I have watched dozens of enterprise AI initiatives launch with real executive buy-in and stall within six months. The pattern is consistent enough that I can usually predict which ones will make it by the end of the first architecture review, before a line of model code has been written.
The model works on clean data. Production data is not clean.
The question nobody wants to ask first
Every AI conversation in an enterprise starts with “what model should we use?” Sometimes it starts with “should we build or buy?” It almost never starts with “what does our data actually look like?”
That is the right first question, and most teams avoid it because the answer is almost always uncomfortable. In most enterprises, data lives in silos. It has gaps, duplicates, and undocumented transformations buried in ETL pipelines that nobody fully understands. The gap between demo-quality data and production-quality data is where the majority of AI initiatives go quiet.

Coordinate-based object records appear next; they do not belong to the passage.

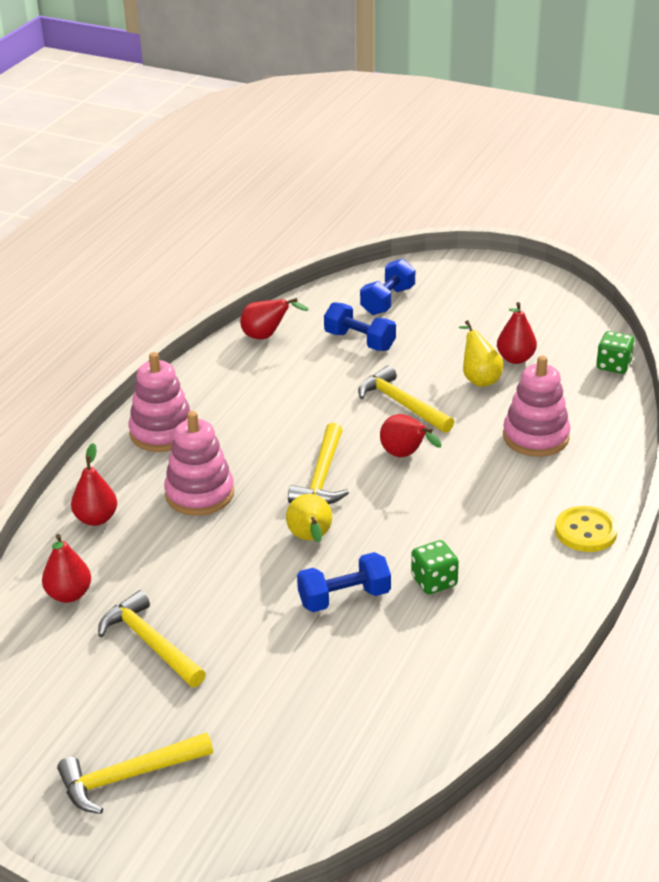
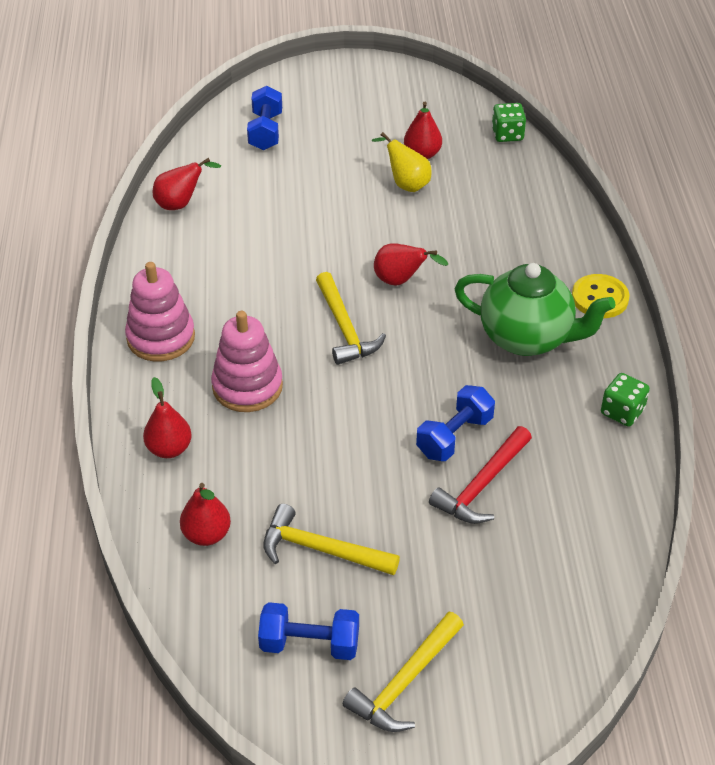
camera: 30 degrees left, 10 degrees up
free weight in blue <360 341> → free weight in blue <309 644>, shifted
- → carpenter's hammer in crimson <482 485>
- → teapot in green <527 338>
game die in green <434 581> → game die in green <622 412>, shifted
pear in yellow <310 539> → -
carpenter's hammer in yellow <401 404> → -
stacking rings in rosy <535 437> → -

I spent three months in 2024 with an industrial SaaS customer who had four years of sensor telemetry, a capable engineering team, and a funded ML roadmap. Their data problem was not that the data did not exist. It was that the failures they were trying to predict were underrepresented by a factor of fifty to one, and the failure events that did exist in the logs often had gaps in the telemetry that preceded them, because the failure itself was frequently what caused the monitoring system to stop recording.
Nobody had looked at this before the ML engineering work started. By the time the problem was understood, eighteen months of engineering effort had been committed to an approach that required data that did not exist. The pivot took another three months and required bringing in two domain consultants with twenty years of industrial maintenance experience to generate synthetic training data.
The model that shipped worked. The six-month delay was avoidable.
Resistance is signal
When frontline teams push back on AI adoption, they are usually telling you something specific. Maybe the model’s recommendations do not match their domain expertise. Maybe the integration disrupts workflows that evolved for good reasons. Maybe they do not trust a system they cannot explain to their customers.
Resistance is not a change management problem. It is signal. The teams I have seen that treated it as signal, brought end users into the design process, and incorporated their feedback early built AI products that got used. The teams that treated resistance as an obstacle to manage built products that got ignored after the rollout celebration.
The most useful thing a frontline maintenance technician told us in that industrial engagement was that false positives were worse than missing a failure. A missed failure happened occasionally. A false positive required them to stop production, bring in the maintenance team, inspect the machine, find nothing, and document why they had overridden the system’s recommendation. The model had been optimized for recall. It should have been optimized for precision.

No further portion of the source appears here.